# Friction: Block on Ramp

1. Jan 21, 2008

### ChEJosh

1. The problem statement, all variables and given/known data

A block slides down a slope from point O with initial speed V. THe sliding coefficient, mu, brings the block to rest at time T. Using the ramp as the x-axis and the perpendicular as the y-axis, find T.

2. Relevant equations

F = ma
mu = mg sin(theta)
a=dv/dt

3. The attempt at a solution

I'm taking modern physics, and this is a problem to demonstrate how picking different frames of reference can change a problem. I have to take the axes as the vertical and horizontal after solving this part, butI haven't had general physics in about 3 years, so I'm just not sure how to do the easy part. I think if I get this part I can get the second, I just need a small refresher.

I was thinking somewhere along the lines of this:

ma = mg sin(theta) - mu
dv/dt = g sin(theta) - mu/m
dt = dv/(g sin(theta) - mu/m)

Maybe? But, I'm not sure how I should do that derivative.
Thanks!

2. Jan 21, 2008

### Staff: Mentor

That's the one.
mu is the coefficient of friction, so this makes no sense. How does friction relate to normal force?

What you need to do is identify all the forces acting on the block (draw a free body diagram!) and then apply Newton's 2nd law.

3. Jan 21, 2008

### Feldoh

You're making it too complicated, just find the acceleration and use those old constant acceleration motion equations.

4. Jan 21, 2008

### ChEJosh

I did draw a diagram. F = mu N yeah?

5. Jan 21, 2008

### Staff: Mentor

Yep. What's the normal force? Now find the net force parallel to the ramp.

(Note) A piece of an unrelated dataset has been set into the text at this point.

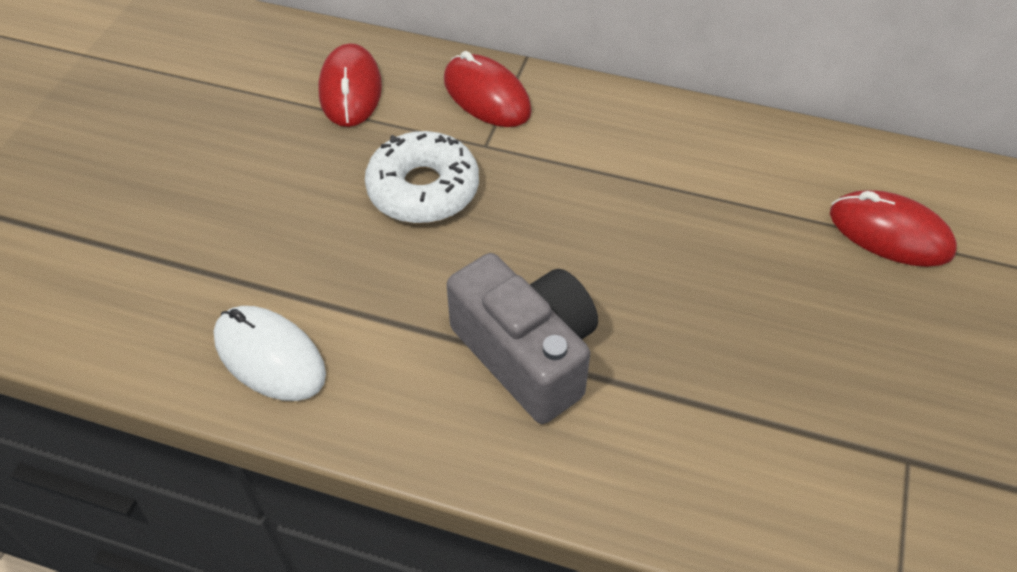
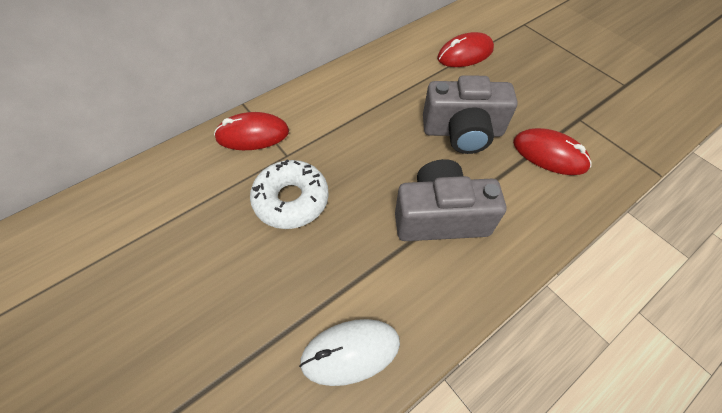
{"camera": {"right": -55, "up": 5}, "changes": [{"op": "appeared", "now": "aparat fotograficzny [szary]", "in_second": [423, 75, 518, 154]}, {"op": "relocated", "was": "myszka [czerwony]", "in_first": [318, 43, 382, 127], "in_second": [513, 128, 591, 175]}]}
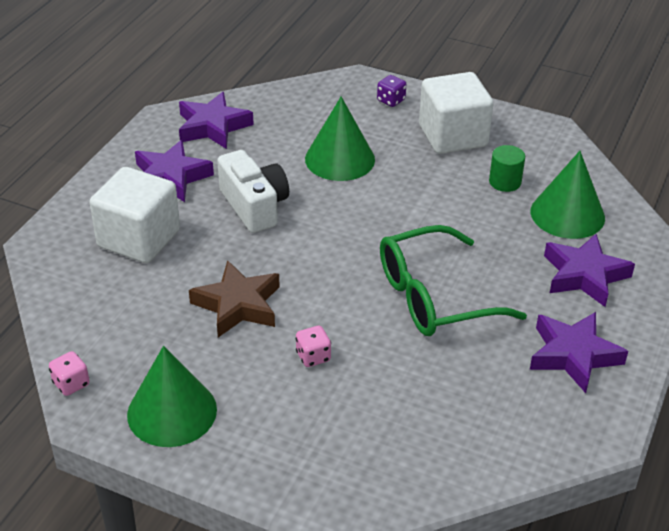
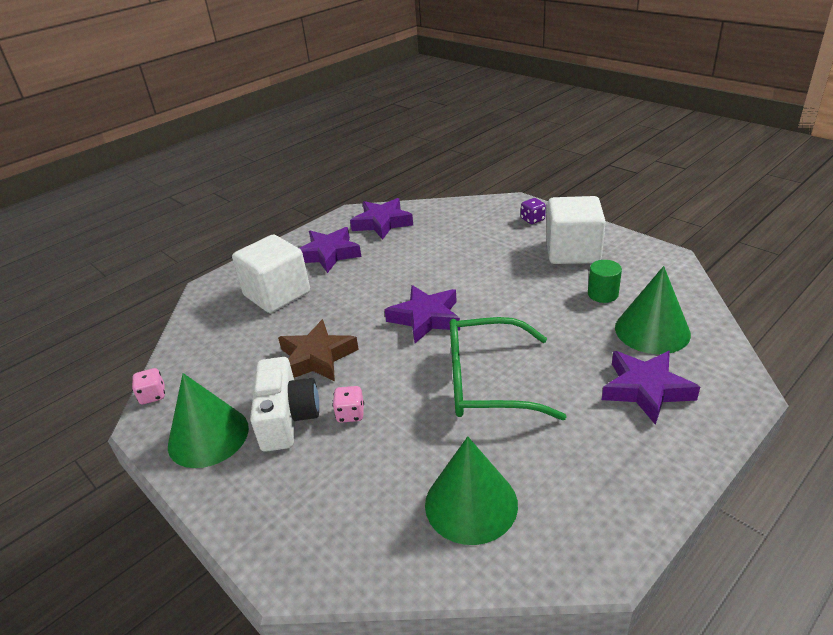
{"camera": {"right": 25, "up": -5}, "changes": [{"op": "relocated", "was": "aparat fotograficzny [biały]", "in_first": [217, 150, 289, 233], "in_second": [250, 357, 319, 452]}, {"op": "relocated", "was": "gwiazda [fioletowy]", "in_first": [530, 312, 628, 393], "in_second": [385, 285, 460, 343]}, {"op": "relocated", "was": "stożek [zielony]", "in_first": [305, 97, 375, 181], "in_second": [425, 436, 518, 545]}]}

As Feldoh says, keep it simple. (No need for calculus.)

6. Jan 21, 2008

### ChEJosh

N = mg cos(theta)

So,
a = g sin(theta) - mu g cos(theta)?

Then,
v = v_0 +at

Since we're looking at when it comes to rest, v=0

T = -v_0/a

Look right?

7. Jan 21, 2008

### Staff: Mentor

Looks good.

8. Jan 21, 2008

### ChEJosh

Excellent. Thank you.

For the second part, with the axes being the vertical and horizontal, I'm going to have a multi-component acceleration, yeah?

In the y-direction, the forces working is the weight/gravity which is pointing in the -y-direction, and components of the Normal and Friction pointing in the +y-direction.
For the x-direction, I'm going to have the normal in the positive x-direction, and the friction in the -x-direction.
Does that sound right?

9. Jan 21, 2008

### Staff: Mentor

Sounds good.

10. Jan 21, 2008

### ChEJosh

For part a, I got
T = -v0/(g sin(theta) - mu g cos(theta)]

Obviously since it's the same situation, I should be able to get the same answer for part b, But I'm having difficulty.

x-direction
Fx = N cos() - mu N cos()
ax = [N cos() - mu N cos()]/m
T = -[v0x cos() m]/[N cos() - mu N cos()]

y-direction
Fy = mu N sin() + N sin() - mg sin()
ay = [mu N sin() + N sin() - mg sin()]\m
T = -[v0y sin() m]/[mu N sin() + N sin() - mg sin()]

theta is in all the empty (), of course.

And then, I'm stuck. I don't see how I could get the original answer from that, so either it's something I just haven't seen or I did something wrong.

11. Jan 21, 2008

### Staff: Mentor

Check those components. They can't both be cosine.

12. Jan 21, 2008

### ChEJosh

No? I always thought that if it was an x component it was cosine, and y component was sine. Those are both the x components, so...

13. Jan 21, 2008

### Staff: Mentor

Sure, if the angle is with respect to the x-axis. But theta is the angle of the ramp. What's the angle of the normal force?

14. Jan 21, 2008

### ChEJosh

wrt the ramp 90º or wrt x-axis 90º+theta

How is the angle not wrt the x-axis? It's the angle made by the ramp with the x-axis

15. Jan 21, 2008

### Staff: Mentor

That's with respect with the -x-axis, but OK. (What's the angle with the +x-axis?) In any case, you wrote cos(theta).

16. Jan 21, 2008

### ChEJosh

How is it the -x-axis?

Although, I now see that you're saying that the normal is theta from the positive y-axis, and needs to be sin(theta), right?

17. Jan 21, 2008

### Staff: Mentor

Right.

18. Jan 21, 2008

### ChEJosh

So now I get

x-direction
Fx = N sin() - mu N cos()
ax = [N sin() - mu N cos()]/m
T = -[v0x cos() m]/[N sin() - mu N cos()]

Substitute N = mg cos()

T = -[v0x cos() m]/[mg cos() sin() - mu mg cos() cos()]

cancel m cos() to arrive at original answer, right?

Thanks for all of your help.

19. Jan 21, 2008

### Staff: Mentor

Looks good to me. (And you're welcome.)